8. In this case I called or the trial court file which I have perused. From the outset, there was no irregularity as the sentence provided for manslaughter was life-imprisonment.

9. The trial court in sentencing the Applicant stated that the offence was aggravated as the Accused had used a poisoned arrow. The court however noted that the parties were kismen and sentenced the Accused to 5 years’ imprisonment to give him time to reflect on his actions

10. In the mind of this court a five year sentence for the senseless loss of life was lenient by all standards. I am persuaded that through the trial court did not specifically lay down a mathematical formular showing that it had deducted time spent in custody, it was rather obvious from the lenient sentence, that it had done so.
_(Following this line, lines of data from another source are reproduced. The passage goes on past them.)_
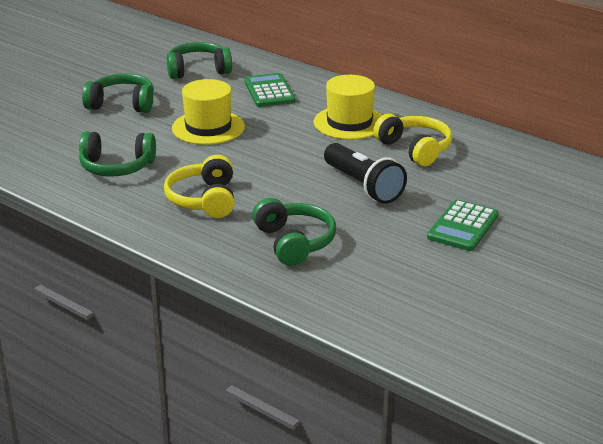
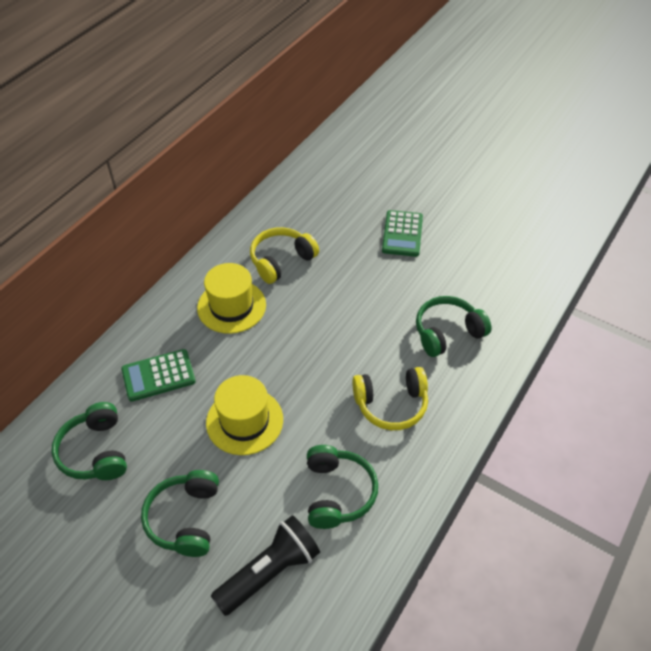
camera: 95 degrees left, 20 degrees up
(363, 186) = (350, 293): black flashlight -> black flashlight (269, 572)
(463, 226) = (402, 234): green calculator -> green calculator turned 75 degrees clockwise

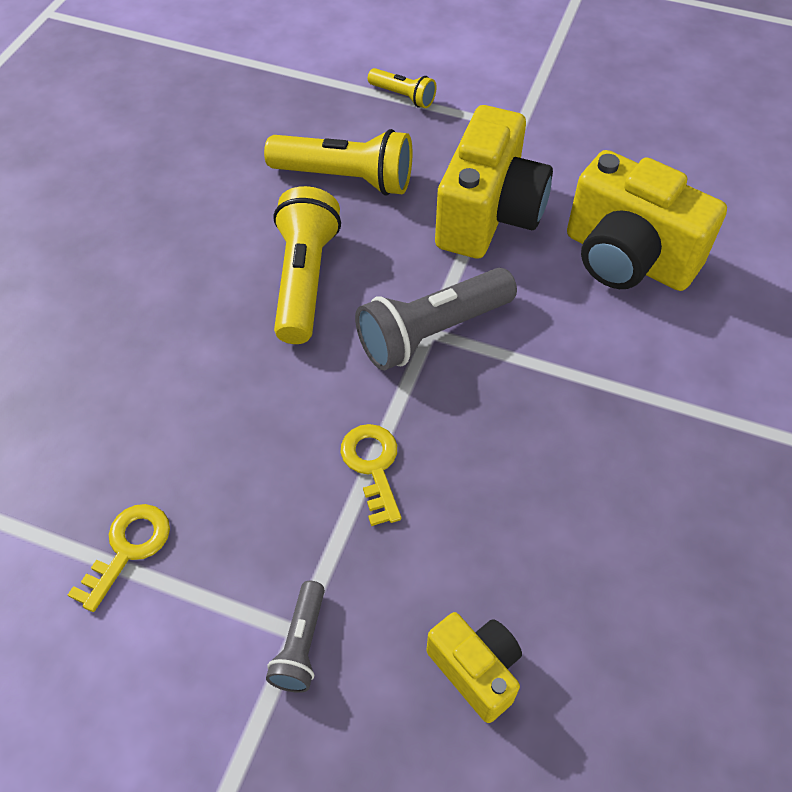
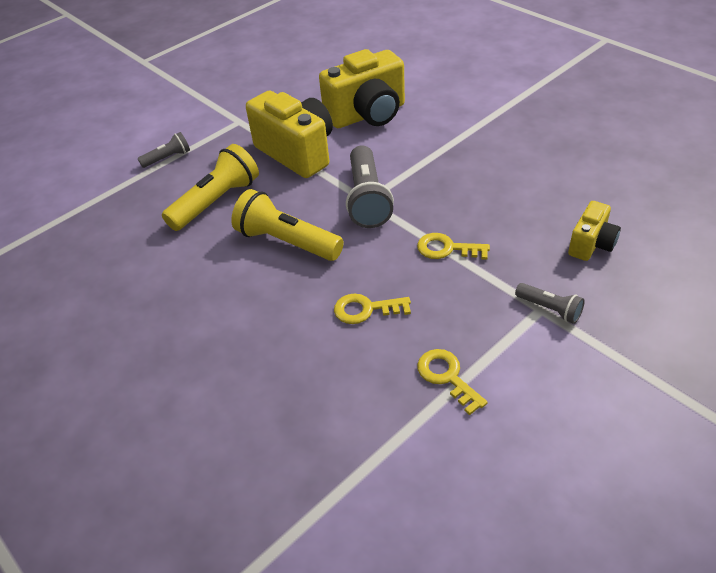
camera: 60 degrees left, 10 degrees down
(216, 413) = (365, 309): none -> yellow key
(403, 96) = (168, 158): yellow flashlight -> grey flashlight
(475, 670) = (591, 244): yellow camera -> yellow camera turned 135 degrees clockwise

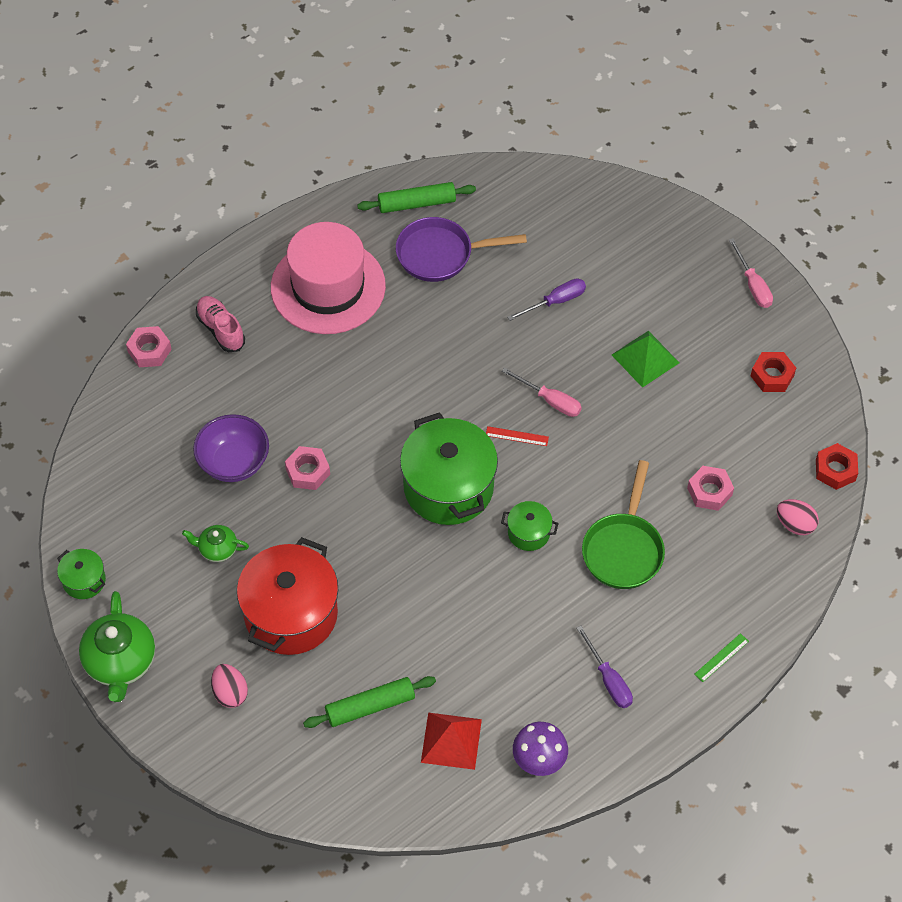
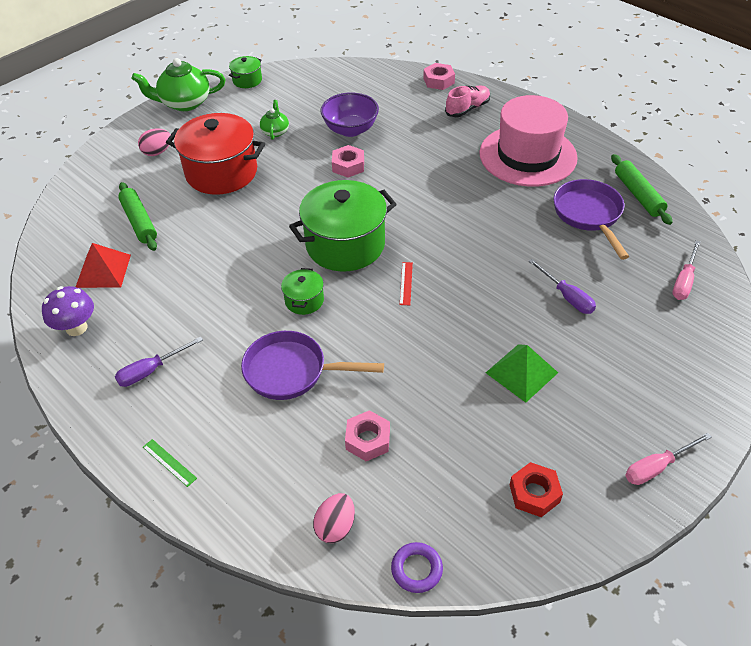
camera: 85 degrees right, 10 degrees down
(550, 400) = (451, 303): pink screwdriver -> pink screwdriver (684, 281)
(624, 549) = (292, 371): green pan -> purple pan
(835, 470) = (416, 569): red nut -> purple ring

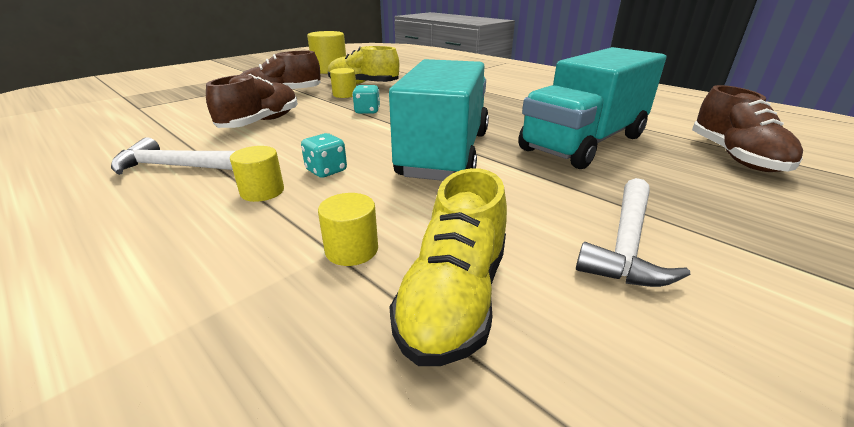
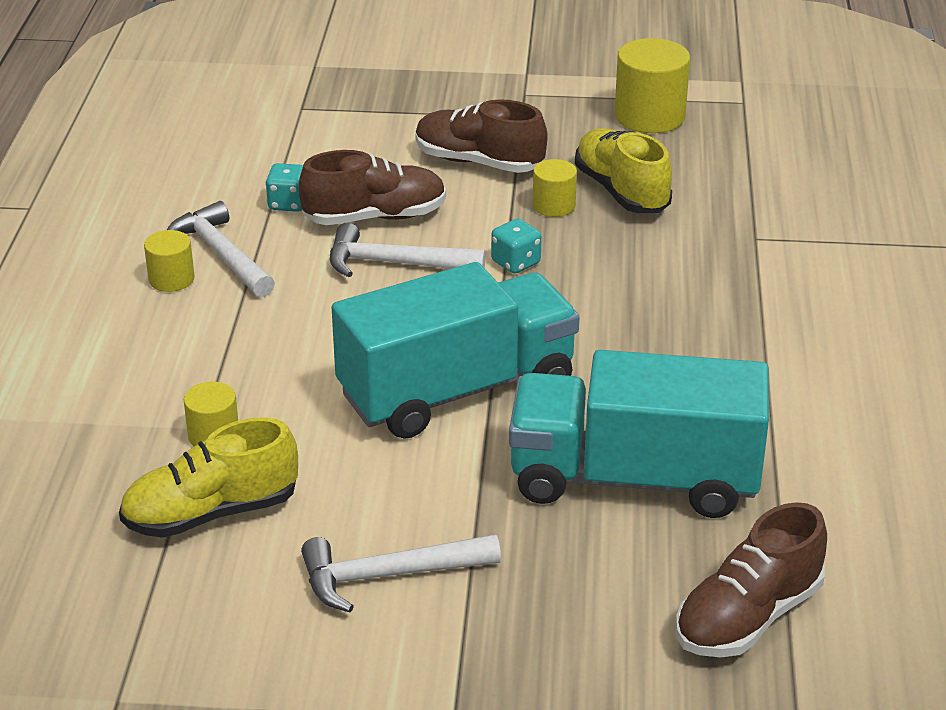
camera: 50 degrees right, 5 degrees up
(262, 191) = (239, 333): yellow cylinder -> yellow cylinder (171, 279)
(307, 131) = (395, 263): none -> white hammer
(326, 171) = (319, 340): turquoise dice -> turquoise dice (288, 204)

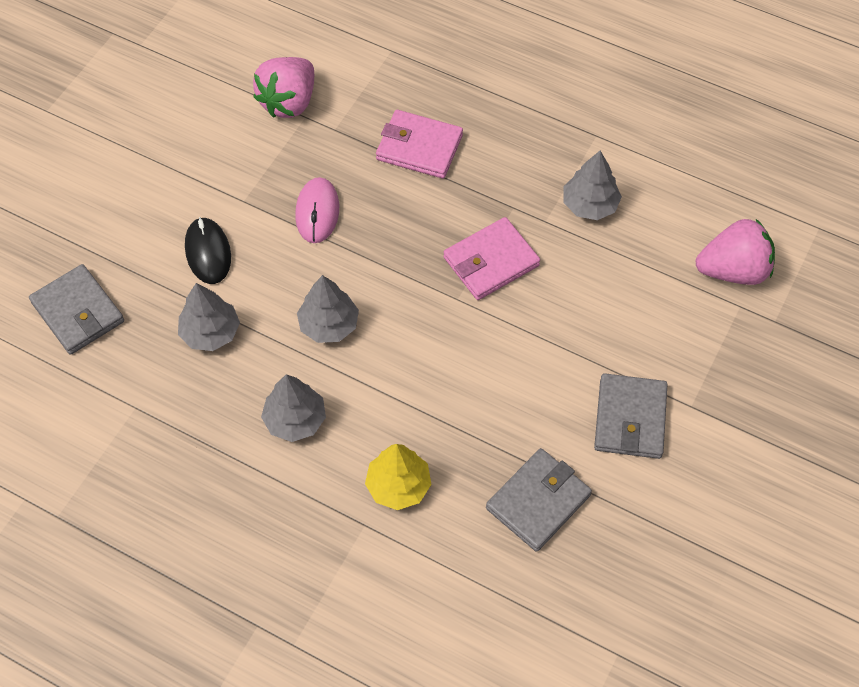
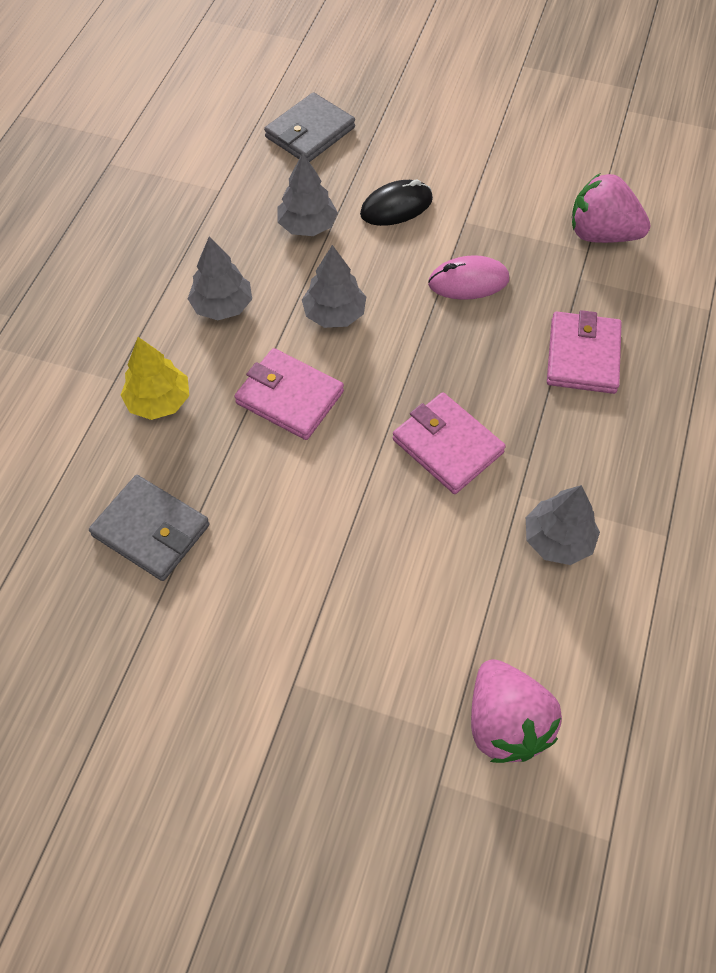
camera: 80 degrees right, 0 degrees up
(416, 374) = (289, 397): none -> pink wallet
(630, 419) = (266, 614): grey wallet -> none

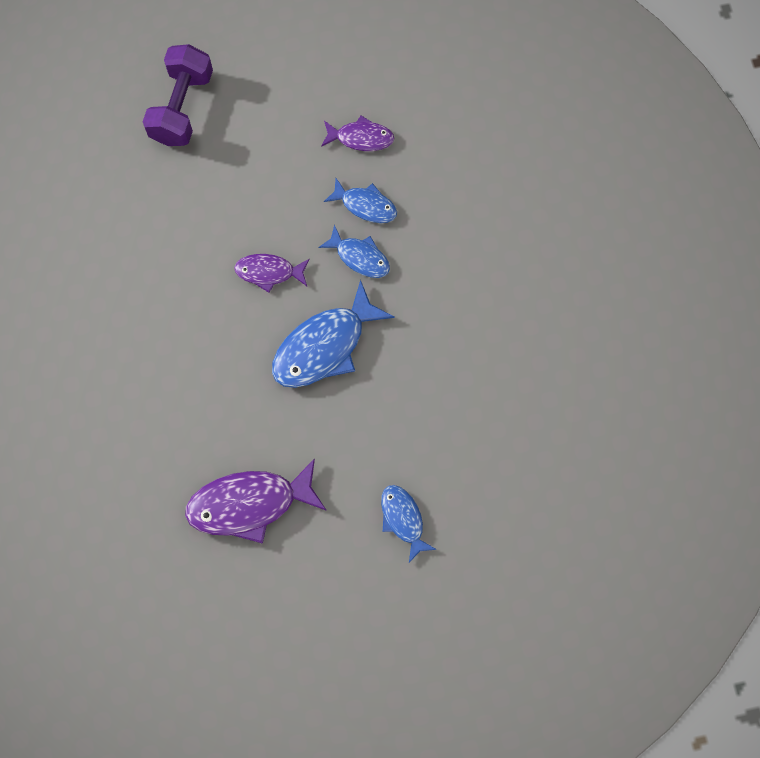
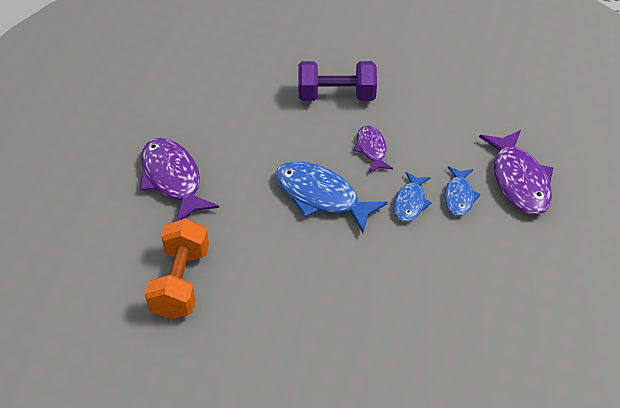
camera: 75 degrees right, 25 degrees down
(181, 107) = (483, 72): purple dumbbell -> purple dumbbell (336, 96)
(361, 138) = (519, 180): purple fish -> purple fish, size x1.76
(403, 519) = (181, 282): blue fish -> orange dumbbell

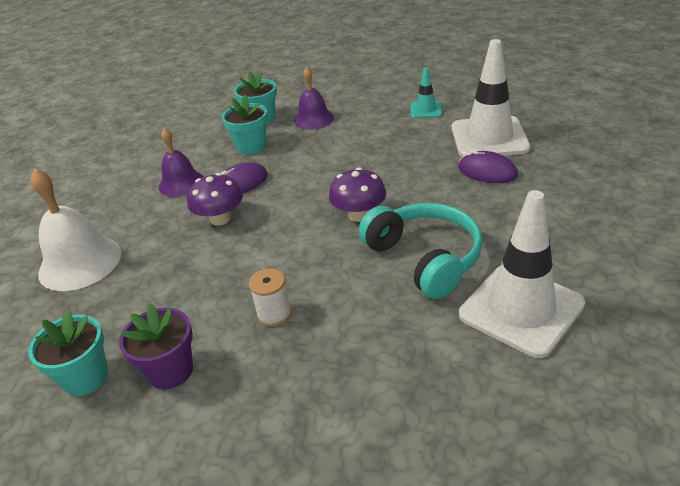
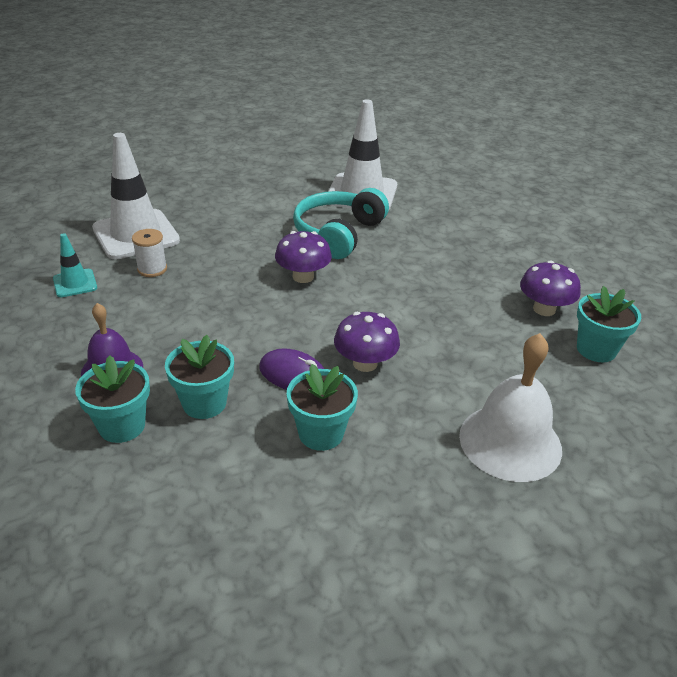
camera: 125 degrees left, 0 degrees up
(170, 371) = (544, 309): purple flower pot -> purple mushroom
(181, 183) = (321, 433): purple bell -> turquoise flower pot
(274, 314) = (451, 282): white spool -> white spool (152, 269)
(487, 172) = (200, 227): purple mouse -> none

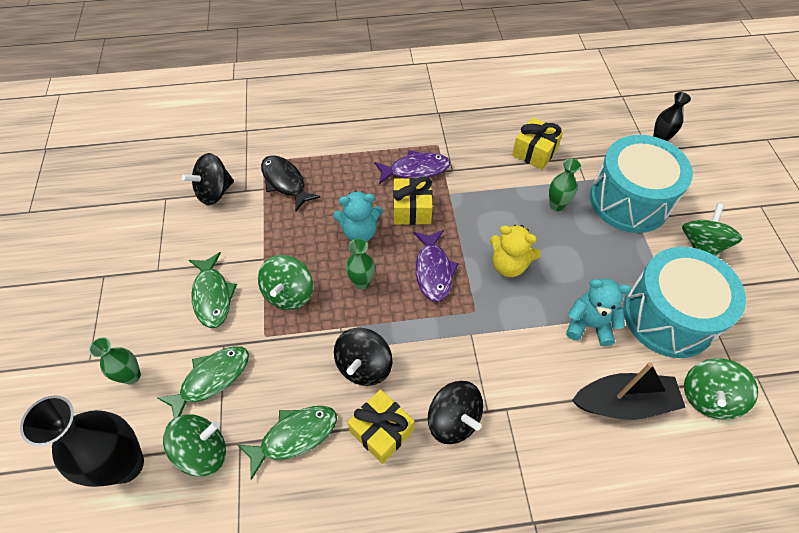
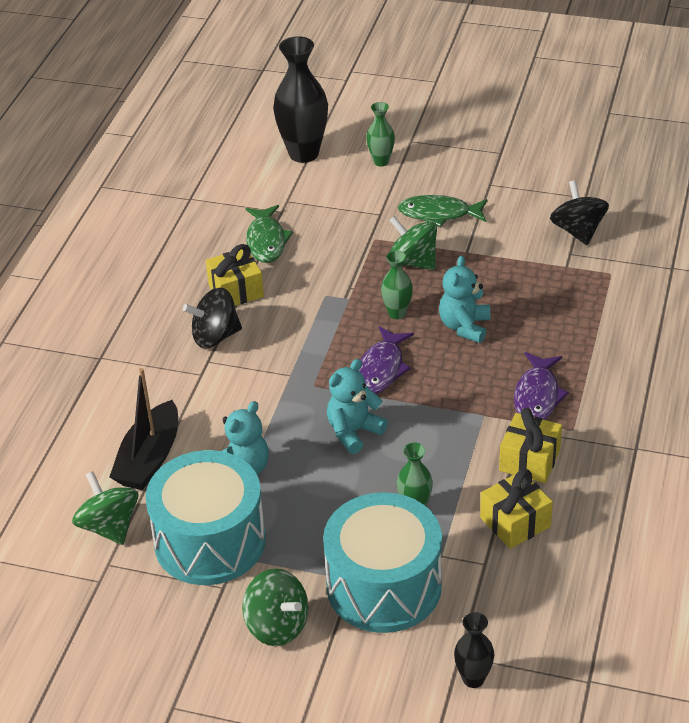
camera: 115 degrees right, 15 degrees down
(203, 451) = (287, 191): green spinning top -> none
(212, 379) = (350, 203): green fish -> none
(285, 182) = (568, 284): black fish -> none
(364, 366) = (304, 294): black spinning top -> none
(412, 210) = (474, 375): yellow gift -> yellow gift (529, 460)
(433, 270) = (381, 369): purple fish -> purple fish turned 90 degrees counterclockwise
(509, 265) = (353, 432): yellow teddy bear -> turquoise teddy bear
11. I am persuaded that the trial court properly exercised discretion in arriving at the sentence. I am further persuaded that there are no grounds for me to interfere with that discretion. In the case of Bernard Kimani Gacheru v Republic [2002] eKLR, the Court of Appeal stated that:-“It is now settled law, following several authorities by this court and the high Court, that sentence is a matter that rests in the discretion of the trial court. Similarly, the sentence must depend on the facts of each case. On appeal, the appellate court will not easily interfere with sentence unless, that sentence is manifestly excessive in the circumstances of the case, or that the trial court overlooked some material factor, or took into account the wrong material, or acted on the wrong principle. Even if, the appellate court feels that the sentence is heavy and that the appellate court might itself not have passed that sentence, these alone are not sufficient grounds for interfering with the discretion of the trial court on sentence unless, anyone of the matters already states is shown to exist.”

12. My perusal of the trial file showed that the Applicant took plea on 18th October, 2016 and was admitted to bond on 27th October, 2016. It is therefore not true that he was in pre-trial custody for 6 months as he alleges.

13. In the end, I find no merit in the Application. It is dismissed.Orders accordingly.

RULING DELIVERED, DATED AND SIGNED AT CHUKA THIS 30TH DAY OF MAY, 2025. ..........................R. LAGAT-KORIRJUDGERuling delivered in the presence of the Applicant present acting in person, Ms Rukunga for the Republic; Muriuki (Court Assistant).